Seorang pria membuat tanda kemenangan dengan tangannya saat merayakan
hasil referendum Crimea di Lapangan Lenin, Simferopol, Senin
(17/3/2014).
BELGRADE:(DM) - Aneksasi Rusia terhadap Crimea ternyata memberikan inspirasi kepada warga Bosnis Serbia untuk melepaskan diri dari kendali Sarajevo.
Referendum Crimea pada 16 Maret lalu yang akhirnya memutuskan Crimea berpisah dari Ukraina dan memilih bergabung dengan Rusia itu, ternyata diamati dengan serius di wilayah Balkan.
Di kawasan ini, perpecahan Yugoslavia dan perang antaretnis pada 1990-an menyisakan konflik perbatasan yang samar yang nyaris tak diperhatikan dunia internasional.
Bosnia yang bangkit dari kekacauan di masa itu, merupakan sebuah konfederasi longgar yang menyatukan etnis Serbia, Kroasia dan Muslim Bosnia di bawah kendali pemerintah pusat yang lemah.
Di bawah perjanjian damai Daytona 1995, Republika Sprska, yang dikelola etnis Serbia, bisa mengelola urusannya sendiri, termasuk mengumpulkan pajak dan memiliki militer sendiri.

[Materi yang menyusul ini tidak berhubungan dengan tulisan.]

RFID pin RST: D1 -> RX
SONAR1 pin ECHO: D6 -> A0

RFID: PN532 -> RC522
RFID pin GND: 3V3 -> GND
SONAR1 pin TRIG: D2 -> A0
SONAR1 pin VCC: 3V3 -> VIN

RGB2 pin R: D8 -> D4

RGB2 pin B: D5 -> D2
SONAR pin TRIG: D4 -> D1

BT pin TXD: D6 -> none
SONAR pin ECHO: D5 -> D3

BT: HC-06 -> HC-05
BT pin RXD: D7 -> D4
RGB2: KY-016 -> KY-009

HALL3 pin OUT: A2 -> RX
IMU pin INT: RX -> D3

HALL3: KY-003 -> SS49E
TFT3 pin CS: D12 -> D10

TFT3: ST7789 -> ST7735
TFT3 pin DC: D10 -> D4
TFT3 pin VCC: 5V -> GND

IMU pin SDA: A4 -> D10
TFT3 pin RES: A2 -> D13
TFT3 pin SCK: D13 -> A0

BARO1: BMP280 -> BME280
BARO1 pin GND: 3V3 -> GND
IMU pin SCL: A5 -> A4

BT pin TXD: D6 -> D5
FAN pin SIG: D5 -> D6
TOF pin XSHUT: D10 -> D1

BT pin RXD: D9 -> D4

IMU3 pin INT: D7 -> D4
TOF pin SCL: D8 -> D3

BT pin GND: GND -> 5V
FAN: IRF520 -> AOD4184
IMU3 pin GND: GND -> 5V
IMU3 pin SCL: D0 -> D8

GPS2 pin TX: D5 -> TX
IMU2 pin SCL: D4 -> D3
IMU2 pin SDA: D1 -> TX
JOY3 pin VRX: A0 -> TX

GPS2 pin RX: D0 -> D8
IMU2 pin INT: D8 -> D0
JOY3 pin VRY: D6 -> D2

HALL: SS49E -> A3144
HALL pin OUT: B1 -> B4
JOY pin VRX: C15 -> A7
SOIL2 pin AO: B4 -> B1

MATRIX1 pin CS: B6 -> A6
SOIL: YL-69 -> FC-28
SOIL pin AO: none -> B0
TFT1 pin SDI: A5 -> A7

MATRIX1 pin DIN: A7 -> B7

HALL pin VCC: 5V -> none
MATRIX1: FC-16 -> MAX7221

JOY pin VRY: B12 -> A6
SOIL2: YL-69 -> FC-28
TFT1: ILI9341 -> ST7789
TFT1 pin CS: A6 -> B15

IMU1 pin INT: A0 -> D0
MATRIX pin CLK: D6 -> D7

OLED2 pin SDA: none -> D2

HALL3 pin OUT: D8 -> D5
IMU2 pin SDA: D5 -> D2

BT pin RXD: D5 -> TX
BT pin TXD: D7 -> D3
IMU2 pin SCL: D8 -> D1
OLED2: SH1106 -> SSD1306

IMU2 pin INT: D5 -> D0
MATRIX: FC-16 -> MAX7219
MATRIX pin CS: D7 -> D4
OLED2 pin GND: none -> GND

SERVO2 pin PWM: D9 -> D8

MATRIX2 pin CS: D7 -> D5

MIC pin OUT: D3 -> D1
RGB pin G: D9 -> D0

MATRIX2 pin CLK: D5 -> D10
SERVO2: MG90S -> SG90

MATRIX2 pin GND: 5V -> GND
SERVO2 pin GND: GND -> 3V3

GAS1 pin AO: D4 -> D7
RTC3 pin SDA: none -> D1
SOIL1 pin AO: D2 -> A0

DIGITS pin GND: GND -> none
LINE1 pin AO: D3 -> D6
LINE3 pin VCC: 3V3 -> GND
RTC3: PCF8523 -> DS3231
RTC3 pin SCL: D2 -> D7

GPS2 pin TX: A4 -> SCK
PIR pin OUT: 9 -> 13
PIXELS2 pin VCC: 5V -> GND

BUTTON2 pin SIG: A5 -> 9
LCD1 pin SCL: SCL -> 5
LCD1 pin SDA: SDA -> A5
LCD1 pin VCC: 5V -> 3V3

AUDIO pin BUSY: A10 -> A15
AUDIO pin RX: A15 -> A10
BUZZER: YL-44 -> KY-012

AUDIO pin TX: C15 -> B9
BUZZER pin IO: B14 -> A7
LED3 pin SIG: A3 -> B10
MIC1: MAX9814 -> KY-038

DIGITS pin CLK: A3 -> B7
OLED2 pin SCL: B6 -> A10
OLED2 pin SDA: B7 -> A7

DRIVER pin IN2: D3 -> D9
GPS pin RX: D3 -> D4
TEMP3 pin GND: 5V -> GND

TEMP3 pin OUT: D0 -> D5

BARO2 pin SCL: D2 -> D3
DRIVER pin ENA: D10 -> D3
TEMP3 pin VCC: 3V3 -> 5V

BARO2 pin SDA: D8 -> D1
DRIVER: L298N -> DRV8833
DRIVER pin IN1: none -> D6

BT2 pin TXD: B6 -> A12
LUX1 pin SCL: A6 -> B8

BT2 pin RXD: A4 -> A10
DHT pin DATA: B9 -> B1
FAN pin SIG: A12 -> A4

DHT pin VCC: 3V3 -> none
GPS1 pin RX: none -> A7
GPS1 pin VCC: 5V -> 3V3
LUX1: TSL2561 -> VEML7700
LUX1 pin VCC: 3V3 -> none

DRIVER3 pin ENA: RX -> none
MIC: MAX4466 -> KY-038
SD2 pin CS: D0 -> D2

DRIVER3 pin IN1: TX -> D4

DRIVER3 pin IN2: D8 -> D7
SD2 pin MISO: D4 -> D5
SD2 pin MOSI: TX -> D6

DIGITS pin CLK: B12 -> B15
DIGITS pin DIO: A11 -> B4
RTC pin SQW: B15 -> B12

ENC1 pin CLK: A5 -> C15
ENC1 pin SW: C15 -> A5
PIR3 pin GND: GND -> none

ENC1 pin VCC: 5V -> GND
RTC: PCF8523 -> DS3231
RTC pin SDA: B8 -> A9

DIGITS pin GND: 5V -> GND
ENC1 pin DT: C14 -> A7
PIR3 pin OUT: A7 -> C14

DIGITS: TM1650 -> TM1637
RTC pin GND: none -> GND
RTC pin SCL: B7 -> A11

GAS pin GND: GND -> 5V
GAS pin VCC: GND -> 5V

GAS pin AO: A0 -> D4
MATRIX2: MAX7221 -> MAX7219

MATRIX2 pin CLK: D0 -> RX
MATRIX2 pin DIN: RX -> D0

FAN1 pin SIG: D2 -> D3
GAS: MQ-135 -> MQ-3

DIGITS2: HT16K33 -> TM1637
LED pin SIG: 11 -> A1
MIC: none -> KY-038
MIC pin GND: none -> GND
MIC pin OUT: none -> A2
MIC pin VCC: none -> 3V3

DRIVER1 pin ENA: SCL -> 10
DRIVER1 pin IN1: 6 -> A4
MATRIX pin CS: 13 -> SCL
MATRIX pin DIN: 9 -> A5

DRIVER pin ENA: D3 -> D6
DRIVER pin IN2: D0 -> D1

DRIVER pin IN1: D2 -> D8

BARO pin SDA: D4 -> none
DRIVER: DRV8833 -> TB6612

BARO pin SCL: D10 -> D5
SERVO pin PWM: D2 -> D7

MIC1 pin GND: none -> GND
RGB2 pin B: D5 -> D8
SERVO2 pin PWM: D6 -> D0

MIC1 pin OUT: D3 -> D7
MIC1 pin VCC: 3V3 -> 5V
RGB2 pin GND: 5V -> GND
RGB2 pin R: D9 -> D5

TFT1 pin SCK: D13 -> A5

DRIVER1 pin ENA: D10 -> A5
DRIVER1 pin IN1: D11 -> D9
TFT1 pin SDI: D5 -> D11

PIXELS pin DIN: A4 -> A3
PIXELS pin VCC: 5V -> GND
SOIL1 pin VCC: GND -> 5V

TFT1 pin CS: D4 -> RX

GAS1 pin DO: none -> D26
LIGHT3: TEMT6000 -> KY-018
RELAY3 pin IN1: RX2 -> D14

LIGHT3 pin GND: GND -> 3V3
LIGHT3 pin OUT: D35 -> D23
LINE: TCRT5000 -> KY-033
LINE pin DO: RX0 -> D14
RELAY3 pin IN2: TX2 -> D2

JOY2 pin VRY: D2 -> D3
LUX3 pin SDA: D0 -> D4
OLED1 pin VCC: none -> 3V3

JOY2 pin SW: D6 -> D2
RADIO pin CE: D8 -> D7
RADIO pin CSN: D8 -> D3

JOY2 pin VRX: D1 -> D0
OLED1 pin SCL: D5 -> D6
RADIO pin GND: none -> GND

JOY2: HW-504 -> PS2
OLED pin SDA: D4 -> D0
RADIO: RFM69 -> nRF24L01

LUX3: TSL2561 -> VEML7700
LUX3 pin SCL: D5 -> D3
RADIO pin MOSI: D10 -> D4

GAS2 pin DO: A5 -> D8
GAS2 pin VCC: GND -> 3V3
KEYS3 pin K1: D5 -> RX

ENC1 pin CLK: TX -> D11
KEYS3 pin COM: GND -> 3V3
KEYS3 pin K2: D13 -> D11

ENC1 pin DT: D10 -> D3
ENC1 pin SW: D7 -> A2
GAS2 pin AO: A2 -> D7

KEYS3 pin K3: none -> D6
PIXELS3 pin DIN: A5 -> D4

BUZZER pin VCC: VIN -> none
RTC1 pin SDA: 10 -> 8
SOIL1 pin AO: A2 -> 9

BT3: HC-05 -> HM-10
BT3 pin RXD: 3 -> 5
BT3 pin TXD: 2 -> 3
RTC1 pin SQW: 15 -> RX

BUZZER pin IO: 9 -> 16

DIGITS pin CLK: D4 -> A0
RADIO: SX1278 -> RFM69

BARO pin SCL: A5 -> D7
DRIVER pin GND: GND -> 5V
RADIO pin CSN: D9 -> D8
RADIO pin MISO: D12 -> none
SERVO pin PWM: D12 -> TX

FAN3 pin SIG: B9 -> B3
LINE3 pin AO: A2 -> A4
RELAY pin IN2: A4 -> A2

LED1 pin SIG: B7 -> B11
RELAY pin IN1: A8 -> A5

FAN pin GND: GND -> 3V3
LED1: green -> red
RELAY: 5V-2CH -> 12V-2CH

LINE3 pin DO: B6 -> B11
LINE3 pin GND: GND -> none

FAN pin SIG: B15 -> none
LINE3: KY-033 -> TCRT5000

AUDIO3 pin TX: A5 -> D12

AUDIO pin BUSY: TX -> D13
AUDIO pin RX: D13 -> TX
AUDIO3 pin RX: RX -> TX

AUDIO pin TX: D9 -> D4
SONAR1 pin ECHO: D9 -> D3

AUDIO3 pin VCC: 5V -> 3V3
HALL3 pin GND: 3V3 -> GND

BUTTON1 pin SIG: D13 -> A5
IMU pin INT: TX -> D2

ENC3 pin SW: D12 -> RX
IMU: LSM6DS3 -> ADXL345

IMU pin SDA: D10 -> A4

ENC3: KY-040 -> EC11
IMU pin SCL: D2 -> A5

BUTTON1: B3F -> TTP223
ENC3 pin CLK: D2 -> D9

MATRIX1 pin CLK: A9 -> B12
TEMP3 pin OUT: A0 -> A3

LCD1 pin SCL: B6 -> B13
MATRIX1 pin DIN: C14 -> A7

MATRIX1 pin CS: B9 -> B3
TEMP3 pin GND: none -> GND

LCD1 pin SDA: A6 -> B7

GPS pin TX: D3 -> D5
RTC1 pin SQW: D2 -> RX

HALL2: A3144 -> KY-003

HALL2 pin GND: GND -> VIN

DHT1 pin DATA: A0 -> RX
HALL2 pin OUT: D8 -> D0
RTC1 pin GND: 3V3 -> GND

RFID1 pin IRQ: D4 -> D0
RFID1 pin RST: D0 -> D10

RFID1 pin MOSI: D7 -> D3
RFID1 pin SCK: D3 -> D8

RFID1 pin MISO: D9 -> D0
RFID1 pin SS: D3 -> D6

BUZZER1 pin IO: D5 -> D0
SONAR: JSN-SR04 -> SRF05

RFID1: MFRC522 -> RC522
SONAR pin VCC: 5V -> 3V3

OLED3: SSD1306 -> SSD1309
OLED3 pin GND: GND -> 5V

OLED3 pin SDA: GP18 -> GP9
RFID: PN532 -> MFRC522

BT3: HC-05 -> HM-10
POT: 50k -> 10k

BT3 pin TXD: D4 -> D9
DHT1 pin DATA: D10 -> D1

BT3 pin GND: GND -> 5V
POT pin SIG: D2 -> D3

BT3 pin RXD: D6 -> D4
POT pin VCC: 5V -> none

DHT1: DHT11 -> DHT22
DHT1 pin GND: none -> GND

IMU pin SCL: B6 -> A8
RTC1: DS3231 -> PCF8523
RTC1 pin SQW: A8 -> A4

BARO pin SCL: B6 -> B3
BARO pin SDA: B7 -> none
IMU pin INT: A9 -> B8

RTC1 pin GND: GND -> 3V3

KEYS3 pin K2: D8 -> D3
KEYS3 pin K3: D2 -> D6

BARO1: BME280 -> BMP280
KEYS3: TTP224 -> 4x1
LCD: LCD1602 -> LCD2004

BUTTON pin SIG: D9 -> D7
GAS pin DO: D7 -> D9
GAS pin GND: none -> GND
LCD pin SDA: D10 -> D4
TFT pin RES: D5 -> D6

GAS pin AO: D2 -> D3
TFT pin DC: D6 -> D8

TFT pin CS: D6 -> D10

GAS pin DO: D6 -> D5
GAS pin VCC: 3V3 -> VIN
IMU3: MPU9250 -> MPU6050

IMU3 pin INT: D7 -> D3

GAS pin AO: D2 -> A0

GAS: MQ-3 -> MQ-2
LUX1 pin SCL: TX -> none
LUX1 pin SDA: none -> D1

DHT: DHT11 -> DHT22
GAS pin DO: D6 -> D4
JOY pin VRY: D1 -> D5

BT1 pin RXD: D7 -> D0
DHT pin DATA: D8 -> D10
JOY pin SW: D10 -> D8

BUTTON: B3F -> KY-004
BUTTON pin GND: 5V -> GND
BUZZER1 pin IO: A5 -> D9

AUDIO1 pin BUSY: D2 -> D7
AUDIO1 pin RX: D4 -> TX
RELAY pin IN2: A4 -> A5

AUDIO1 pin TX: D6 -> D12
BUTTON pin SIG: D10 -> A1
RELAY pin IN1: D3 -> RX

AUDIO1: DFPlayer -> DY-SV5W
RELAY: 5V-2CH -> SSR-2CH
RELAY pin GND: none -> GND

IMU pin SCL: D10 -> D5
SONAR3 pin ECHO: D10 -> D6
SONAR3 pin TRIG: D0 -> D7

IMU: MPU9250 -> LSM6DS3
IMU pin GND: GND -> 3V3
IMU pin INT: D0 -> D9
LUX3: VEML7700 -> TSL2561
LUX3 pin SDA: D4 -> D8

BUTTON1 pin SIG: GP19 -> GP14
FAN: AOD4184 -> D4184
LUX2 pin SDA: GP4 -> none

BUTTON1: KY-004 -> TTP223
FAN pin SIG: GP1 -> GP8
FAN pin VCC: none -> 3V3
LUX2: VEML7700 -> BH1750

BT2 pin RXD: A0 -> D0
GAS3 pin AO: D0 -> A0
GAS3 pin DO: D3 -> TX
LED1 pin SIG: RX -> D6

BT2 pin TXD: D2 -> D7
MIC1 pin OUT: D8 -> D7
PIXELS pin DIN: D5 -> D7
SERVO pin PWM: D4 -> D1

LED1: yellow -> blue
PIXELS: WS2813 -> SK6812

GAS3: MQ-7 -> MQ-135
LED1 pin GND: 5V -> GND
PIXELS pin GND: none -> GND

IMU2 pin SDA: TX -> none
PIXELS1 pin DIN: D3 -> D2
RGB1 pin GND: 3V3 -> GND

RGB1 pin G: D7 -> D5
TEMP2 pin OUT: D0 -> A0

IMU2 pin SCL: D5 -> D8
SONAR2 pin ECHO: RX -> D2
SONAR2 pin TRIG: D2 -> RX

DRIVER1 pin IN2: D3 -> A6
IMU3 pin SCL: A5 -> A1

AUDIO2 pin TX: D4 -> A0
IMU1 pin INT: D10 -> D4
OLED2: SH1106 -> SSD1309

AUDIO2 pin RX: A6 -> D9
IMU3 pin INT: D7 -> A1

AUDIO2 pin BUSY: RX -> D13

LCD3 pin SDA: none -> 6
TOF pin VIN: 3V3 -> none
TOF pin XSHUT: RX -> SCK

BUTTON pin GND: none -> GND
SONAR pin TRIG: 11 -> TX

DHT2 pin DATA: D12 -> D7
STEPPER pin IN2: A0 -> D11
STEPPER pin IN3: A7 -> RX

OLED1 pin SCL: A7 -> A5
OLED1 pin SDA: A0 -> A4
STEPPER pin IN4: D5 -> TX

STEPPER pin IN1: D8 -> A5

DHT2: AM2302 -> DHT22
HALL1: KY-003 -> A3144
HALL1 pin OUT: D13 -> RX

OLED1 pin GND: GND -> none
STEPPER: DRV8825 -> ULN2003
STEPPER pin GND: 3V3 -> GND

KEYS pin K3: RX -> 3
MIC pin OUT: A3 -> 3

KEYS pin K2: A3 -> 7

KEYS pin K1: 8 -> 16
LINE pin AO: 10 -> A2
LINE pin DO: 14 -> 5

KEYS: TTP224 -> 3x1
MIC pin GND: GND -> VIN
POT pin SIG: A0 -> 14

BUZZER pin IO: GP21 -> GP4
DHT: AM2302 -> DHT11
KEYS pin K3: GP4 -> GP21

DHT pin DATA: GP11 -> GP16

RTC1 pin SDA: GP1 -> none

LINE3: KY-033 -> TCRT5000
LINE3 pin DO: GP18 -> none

Namun, perlahan-lahan hak-hak istimewa itu kemudian diserahkan ke pemerintah pusat di Sarajevo akibat tekanan internasional.
Presiden Republik Sprska, Milorad Dodik melihat peristiwa di Crimea itu sebagai sebuah kesempatan baru untuk mendesak agar hak-hak istimewa itu dikembalikan ke etnis Serbia Bosnia, dengan ancaman menggelar referendum pekan ini.
"Kembalikan hak-hak Republik Sprska yang diatur di bawah perjanjian Dayton dan kami tak akan meninggalkan Bosnis," kata Dodik setelah bertemu dengan duta besar Rusia untuk Bosnia, Alexander Botsan-Khartchenko beberapa hari lalu.
"Jika Anda tidak mengembalikan hak-hak kami, maka kami harus melangkah untuk menjadi lebih kuat," tambah Dodik.
Dodik memandang Bosnia sebagai sebuah negara yang tak berdaya dan menggambarkan referendum Crimea sebagai sebuah contoh penghormatan terhadap Deklarasi PBB dan hak rakyat menentukan nasibnya sendiri.
Meski demikian, sejumlah pengamat mengatakan sangat kecil kesempatan Republik Sprska dapat meninggalkan Bosnia dengan ancaman referendum. Sebab, banyaknya perbedaan antara kondisi di Balkan dan Crimea.
"Konteksnya tidak sama. Serbia tidak memiliki otoritas internasional sebesar Rusia dan saat ini tidak tertarik untuk mengizinkan referendum seperti itu," kata analis politik dari Institut Studi Politik Belgrade, Miodrag Radojevic.
Sementara itu, analis politik dari Initiative Igmanska Serbia, Sasa Popov mengatakan referendum terkait kemerdekaan Republik Sprska merupakan hal yang tak realistis.
"Kasusnya berbeda dengan Crimea. Di sana, Rusia menggunakan situasi dramatis di Ukraina untuk mengambil alit wilayah yang dahulu adalah miliknya. Republik Sprska tidak pernah menjadi wilayah Serbia," ujar Popov.